O poeta é um fingidor.
Finge tão completamente
Que chega a fingir que é dor
A dor que deveras sente.

E os que lêem o que escreve,
Na dor lida sentem bem,
Não as duas que ele teve,
Mas só a que eles não têm.

E assim nas calhas de roda
Gira, a entreter a razão,
Esse comboio de corda
Que se chama coração.



A primeira estrofe de Autopsicografia, poema de Fernando Pessoa, traz a voz do texto a falar de seu autor. Esta voz, que conduz o leitor ao longo da obra, revela em seus primeiros versos que o poeta é um fingidor.

Fingir é um processo que envolve a falsidade, ou seja, em termos semióticos, é fazer com que algo pareça ser o que não é. Contudo, a dor sentida é verdadeira ("a dor que deveras sente"), ou seja, ela é e, por isso, não pode ser fingida. O poeta então, para que seja um fingidor, finge não a dor, mas quem a sente. Em outras palavras, o autor outorga à voz-condutora a faculdade de sentir a sua dor genuína de poeta. Como a voz é uma entidade virtual, a dor que lhe é permitida sentir assume também esse traço de virtualidade, passando a ser uma dor "fingida", já que ela parece ser verdadeira, mas não o é.

Os leitores, por sua vez, independente de quem sejam e do grau de envolvimento com o que lêem, se aprazem com a dor lida. No entanto, cabe distinguir dois tipos de leitores: aqueles que se contentam com uma leitura superficial do texto, chamados de leitores de primeiro nível, daqueles que mergulharão fundo no texto e buscarão desvendar o fingimento do poeta, conhecidos por leitores de segundo nível.
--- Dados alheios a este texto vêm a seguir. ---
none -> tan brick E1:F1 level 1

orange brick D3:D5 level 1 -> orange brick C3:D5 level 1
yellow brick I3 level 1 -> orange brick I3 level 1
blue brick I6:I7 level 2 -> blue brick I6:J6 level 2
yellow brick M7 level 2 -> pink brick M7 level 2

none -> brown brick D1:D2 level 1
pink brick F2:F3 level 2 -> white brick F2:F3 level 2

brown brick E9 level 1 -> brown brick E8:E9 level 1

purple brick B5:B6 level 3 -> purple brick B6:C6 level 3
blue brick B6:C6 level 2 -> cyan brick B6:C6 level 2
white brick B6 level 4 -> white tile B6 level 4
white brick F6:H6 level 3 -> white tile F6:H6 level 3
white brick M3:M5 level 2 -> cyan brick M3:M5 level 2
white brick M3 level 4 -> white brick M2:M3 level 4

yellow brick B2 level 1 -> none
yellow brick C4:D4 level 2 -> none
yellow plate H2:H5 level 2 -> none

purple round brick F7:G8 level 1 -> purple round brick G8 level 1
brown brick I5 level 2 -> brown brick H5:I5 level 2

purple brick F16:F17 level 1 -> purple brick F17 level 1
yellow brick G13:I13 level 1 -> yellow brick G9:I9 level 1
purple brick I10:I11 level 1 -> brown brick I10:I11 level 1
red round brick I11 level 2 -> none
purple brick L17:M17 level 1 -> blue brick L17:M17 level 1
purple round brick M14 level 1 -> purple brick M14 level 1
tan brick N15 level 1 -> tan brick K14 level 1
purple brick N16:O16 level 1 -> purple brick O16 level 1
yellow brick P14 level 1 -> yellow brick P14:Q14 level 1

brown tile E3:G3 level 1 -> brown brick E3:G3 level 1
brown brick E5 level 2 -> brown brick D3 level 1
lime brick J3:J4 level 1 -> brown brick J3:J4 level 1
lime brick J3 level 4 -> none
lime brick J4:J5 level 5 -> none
Partindo para uma compreensão mais aprofundada do poema, os leitores devem saber distinguir as duas dores, a fingida da sentida, e notar que ambas pertencem à esfera dos autores e não à sua. Todavia, a dor percebida pelos leitores também não pertence ao seu universo ("mas só a que eles não têm") figurando apenas no momento em que as duas entidades do discurso – voz e leitor – entram em sintonia. Neste ponto o leitor, por sentir momentaneamente uma dor que não é sua, também se torna um fingidor. Ele cede às artimanhas do poeta e põe-se apto a fruir o gozo estético da obra.